Synthesis and characterization of nonwoven fabric PCL-Mn-PS. (a) Schematic representation of electrospinning process. (1) syringe pump, (2) feed nozzle, (3) electrospun fiber, (4) collector plate, and (5) high voltage generator. (b) Photograph of PCL-Mn-PS. (c) SEM micrographs of PCL-Mn-PS. (d) Solid-state emission spectra of PCL-Mn-PS (red) and PCL-PS (black). Error bars represent standard deviation (N = 3).

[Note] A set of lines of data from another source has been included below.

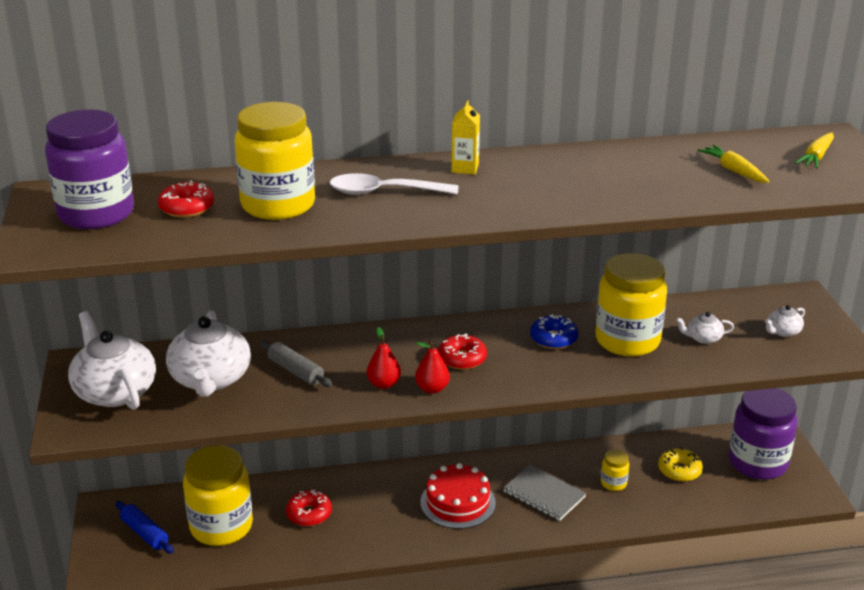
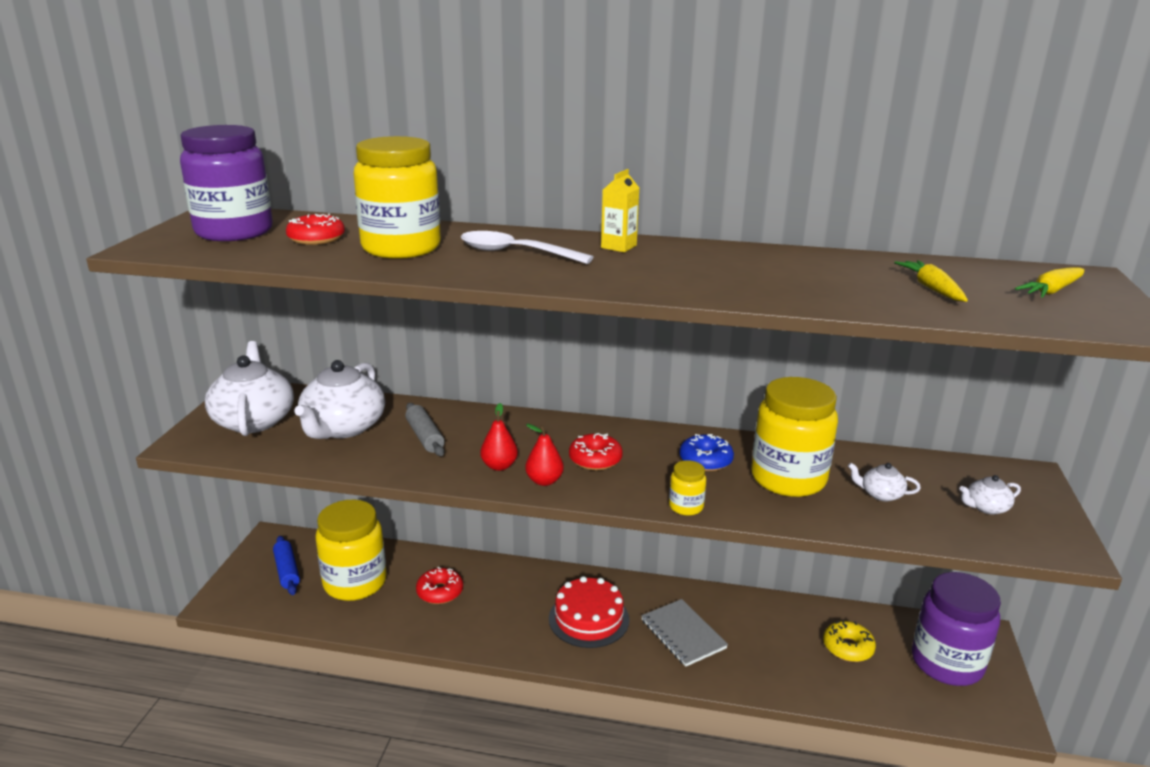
camera: 20 degrees right, 5 degrees down
(613, 483) = (765, 642): yellow jar -> yellow jar (686, 507)

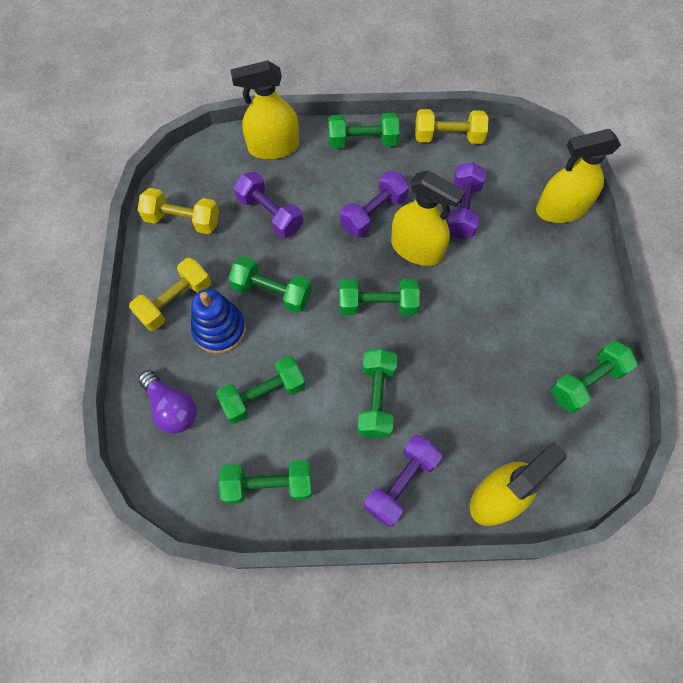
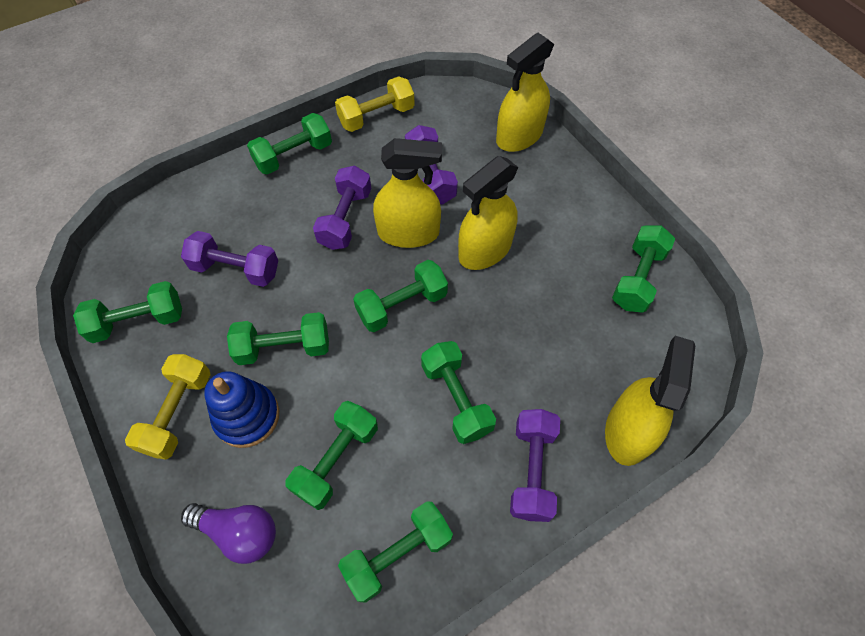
camera: 30 degrees left, 5 degrees down
(183, 220) = (138, 321): yellow dumbbell -> green dumbbell
(273, 147) = (201, 201): yellow spray bottle -> yellow spray bottle (485, 250)

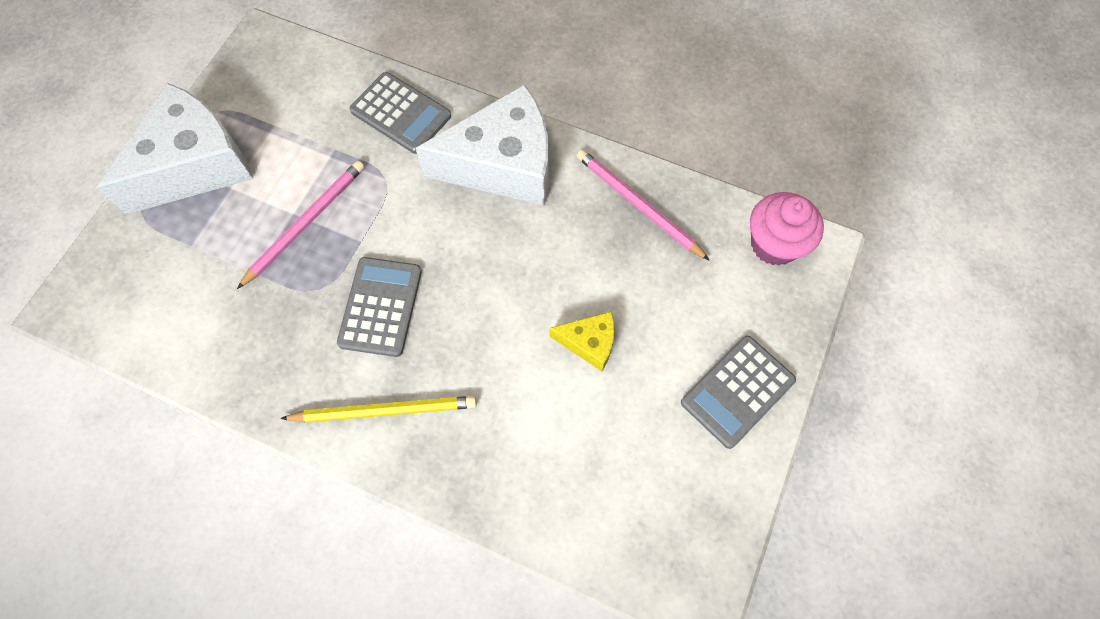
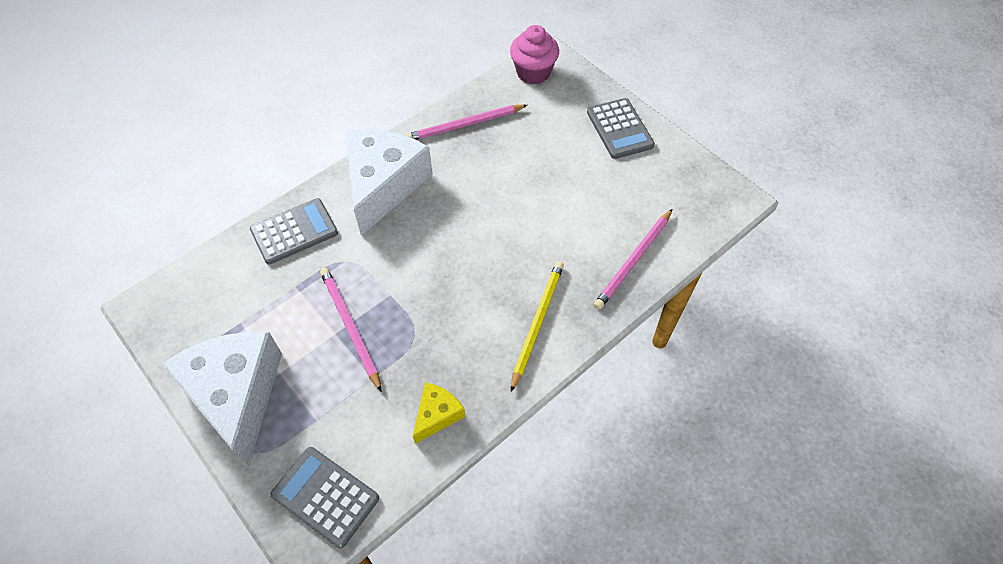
camera: 65 degrees left, 10 degrees down
(380, 307) = (453, 299): grey calculator -> grey calculator (325, 496)
(523, 490) = (633, 261): none -> pink pencil
(589, 343) = (549, 188): yellow cheese -> yellow cheese (437, 415)

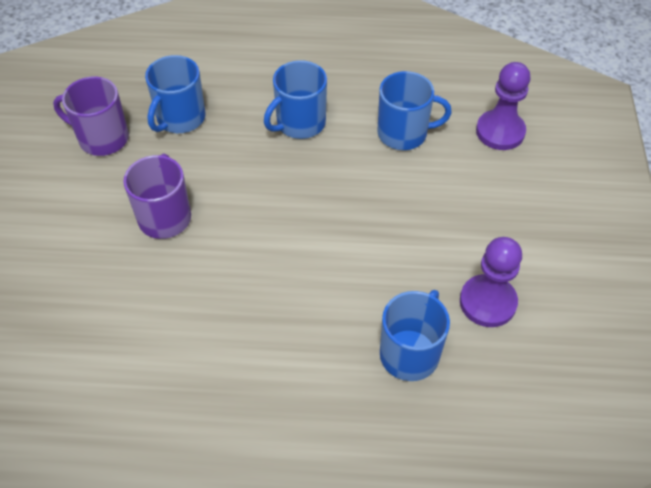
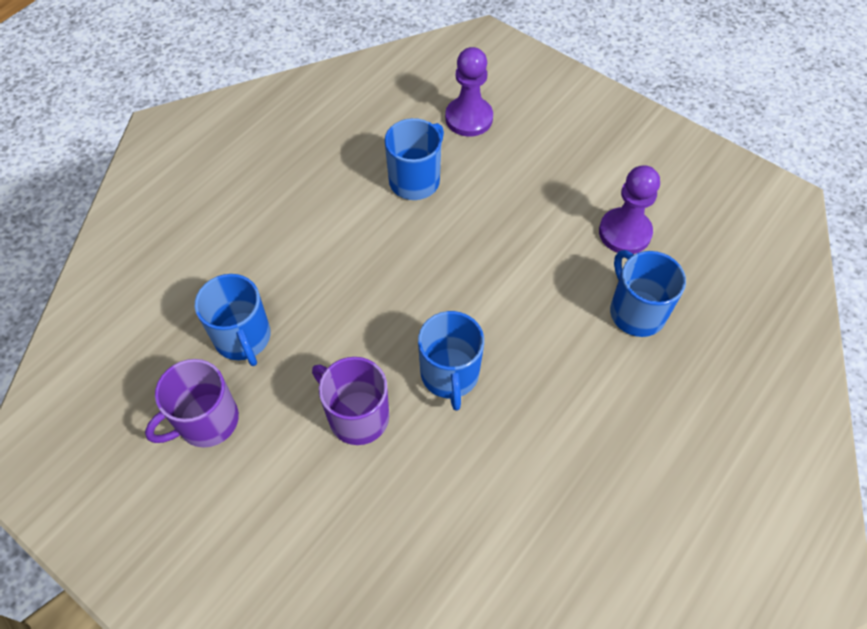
camera: 55 degrees left, 5 degrees up
(299, 123) = (337, 246): blue mug -> blue mug (450, 375)

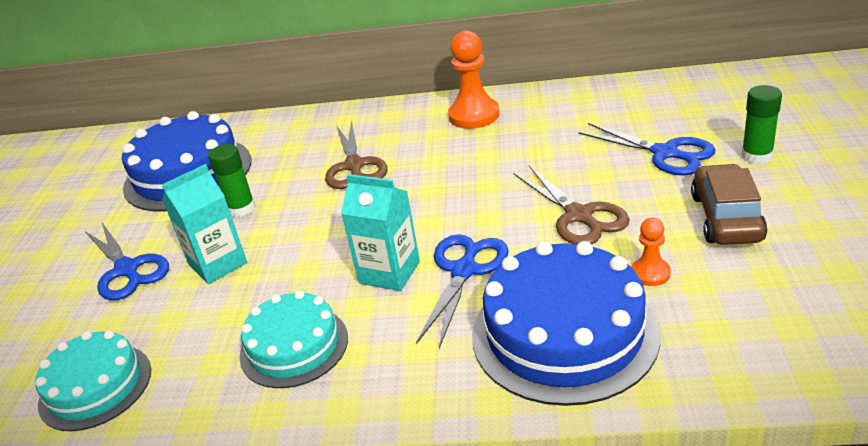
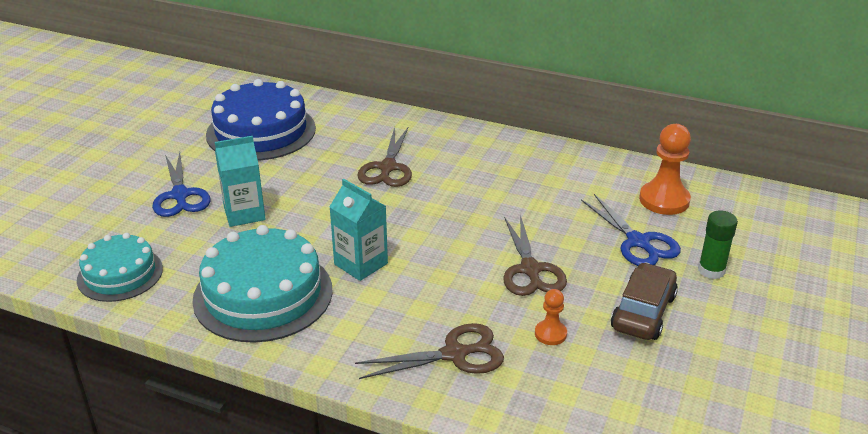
camera: 15 degrees right, 0 degrees up
(241, 209) = (284, 175): green glue stick -> none
(294, 346) = (263, 294): turquoise cake -> turquoise cake, size x1.62
(464, 270) = (415, 282): blue scissors -> none
(474, 115) = (509, 155): orange pawn -> orange pawn (664, 200)
(564, 333) = (455, 354): blue cake -> brown scissors

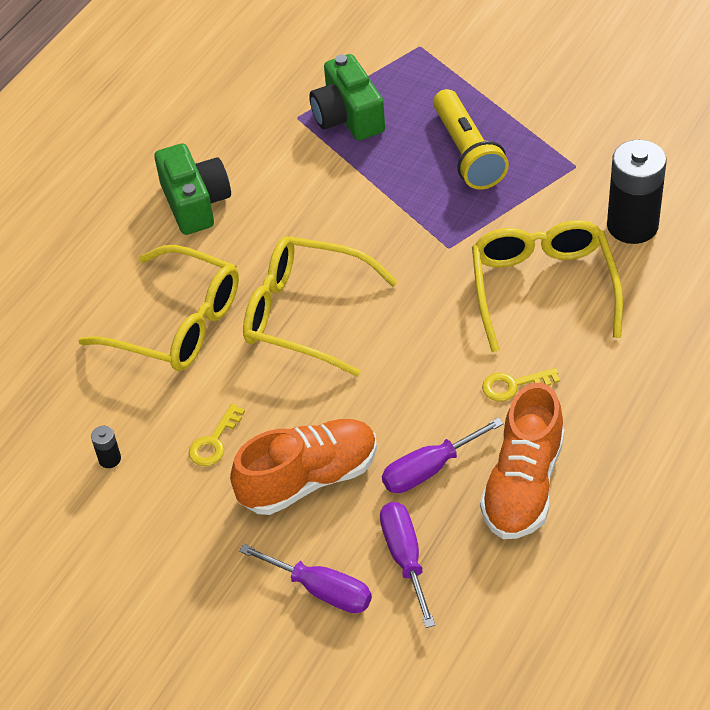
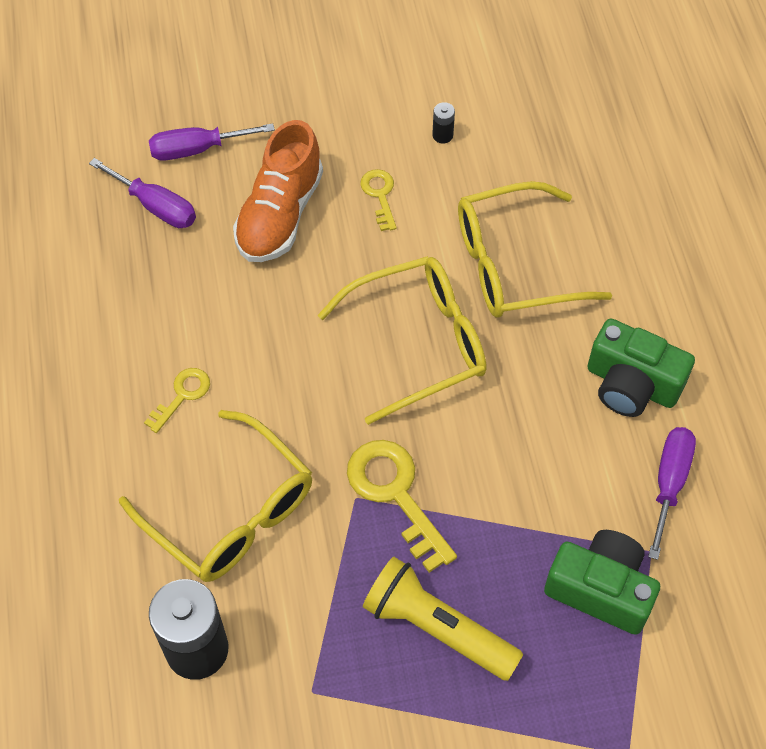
camera: 135 degrees right, 10 degrees up
(420, 233) = (396, 494): none -> yellow key
(429, 469) = (193, 280): purple screwdriver -> purple screwdriver (669, 483)
(523, 485) = (108, 315): orange shoe -> none

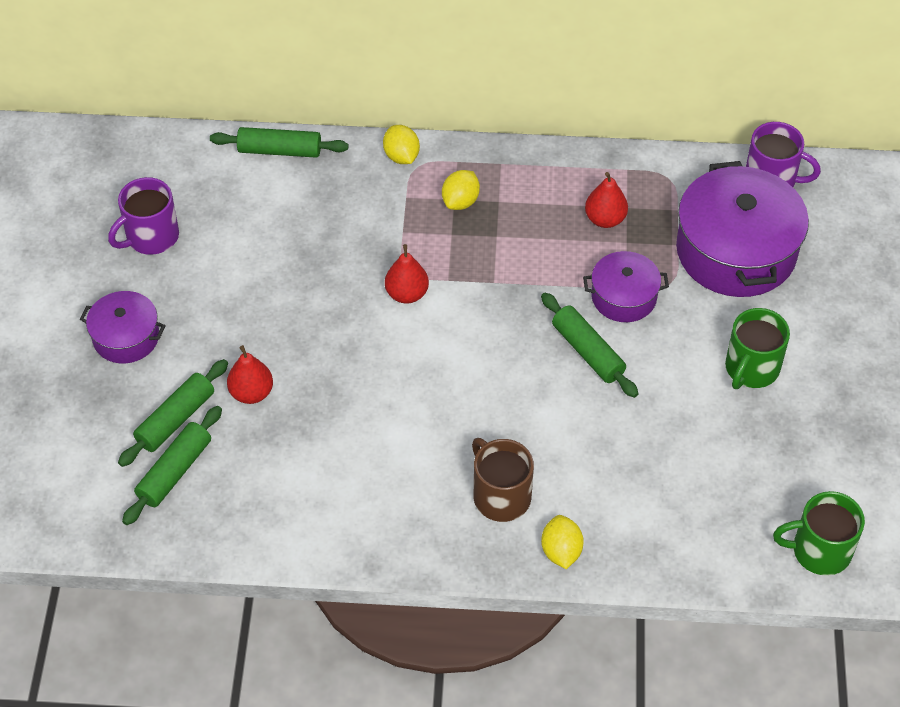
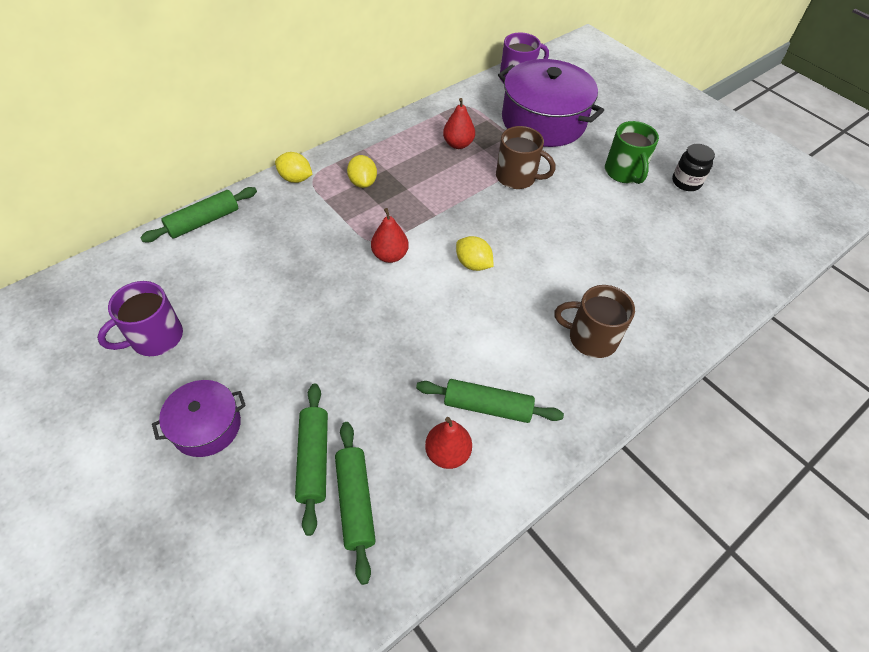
camera: 45 degrees left, 0 degrees up
(151, 237) = (155, 337): purple mug -> purple mug turned 45 degrees clockwise
(251, 393) = (353, 395): red pear -> red pear (447, 453)
(561, 551) = (664, 344): yellow lemon -> yellow lemon (473, 264)
(588, 351) = (535, 218): green rolling pin -> green rolling pin (487, 406)
(623, 297) = (517, 177): purple pot -> brown mug
(809, 426) = (686, 182): none -> black jar
(819, 550) = (773, 241): green mug -> none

To measure light-triggered CO-release from nonwoven fabrics, an adapted closed desiccator setup was used in which fabrics were carefully wrapped around the spherical diffuser tip of a medical-grade optical fiber, and irradiated in air with either 1.9 mW 405 nm or 36 mW 635 nm light (Figure ).[16,34] Upon irradiation of PCL-Mn with near-UV light, rapid and reproducible CO-release was detected (Figure S26), which demonstrates the host material allows immediate escape of CO. Light-induced browning of the material indicated formation of MnO2 (Figure S27).[34] Then, red light induced CO-release was investigated with sample PCL-Mn-PS (Figure b). Rapid release of CO was observed, whereas red light irradiation of control samples PCL-PS and PCL-Mn resulted in no significant CO-release. Thus, both molecular compounds are needed for CO-release, like in solution (Figure b). Interestingly, after irradiation PCL-PS had bleached where it had been irradiated, i.e., it had turned white, whereas PCL-Mn-PS had browned, indicating MnO2 formation (Figure S28).[34] This result is in agreement with the observation that the emission of PS in PCL-Mn-PS was more stable than that of PS in PCL-PS (Figure S29), indicating greater photochemical stability of the sensitizer in the presence of the photoCORM acceptor. Meanwhile, SEM images of irradiated and nonirradiated parts of the sample showed no morphological changes due to irradiation (Figures S30 and S31). Our results confirmed PCL-Mn-PS released carbon monoxide upon red light irradiation via a triplet-sensitization mechanism.

Figure 4

CO-release from nonwoven fabrics using red light (635 nm) in closed setup (a, details in Figure S3). The fabric (PCL-Mn-PS) is wrapped around the spherical diffuser tip. (b) Averaged CO-release as a function of red light irradiation time (36 mW) for samples PCL-Mn-PS (black), PCL-Mn (blue), and PCL-PS (red). Error bars represent standard deviation over 3 identical experiments. (c) CO-release from PCL-Mn-PS using red light irradition at 36 mW (black), 25 mW (red), 13 mW (purple), and 3 mW (blue). (d) Red light irradiation of PCL-Mn-PS for 5 min intervals (gray), followed by 10 min darkness intervals (white).

The CO-release rate from PCL-Mn-PS could be tuned by varying irradiation intensity from 13 to 25 to 36 mW, which shows photorelease could be stimulated with lower light intensity. Higher intensity light caused melting of the polymer (Tmelt = 60 °C). Furthermore, when red light irradiation was switched on and off (5 min irradiation, 10 min dark), CO-release from the nonwoven material was triggered “on-demand” (Figure d), whereas in solution the mixture was less responsive (Figure S15). Finally, the fabrics needed to be stored refrigerated and used within 10 days to prevent slow decomposition, probably of Mn2(CO)10. Using more stable photoCORMs would solve these issues for future developments.

In conclusion, we showed how CO-release from Mn2(CO)10 could be sensitized under red light irradiation by mixing it with a commercially available photosensitizer (PS). Although very simple, this approach shifts the photorelease of CO from near-UV to the phototherapeutic window (635 nm), which represents a dramatic improvement over existing strategies. Photosensitization works not only in solution but also in solid-state nonwoven fabrics. Critically, CO release is obtained using low-intensity red light (≤36 mW) and in air, in contrast to upconversion-based methods.[15,38,39] These findings open a new door to making potential devices for phototherapeutic CO delivery, for example for fabrication of red light responsive CO-releasing antibacterial or wound-healing bandages.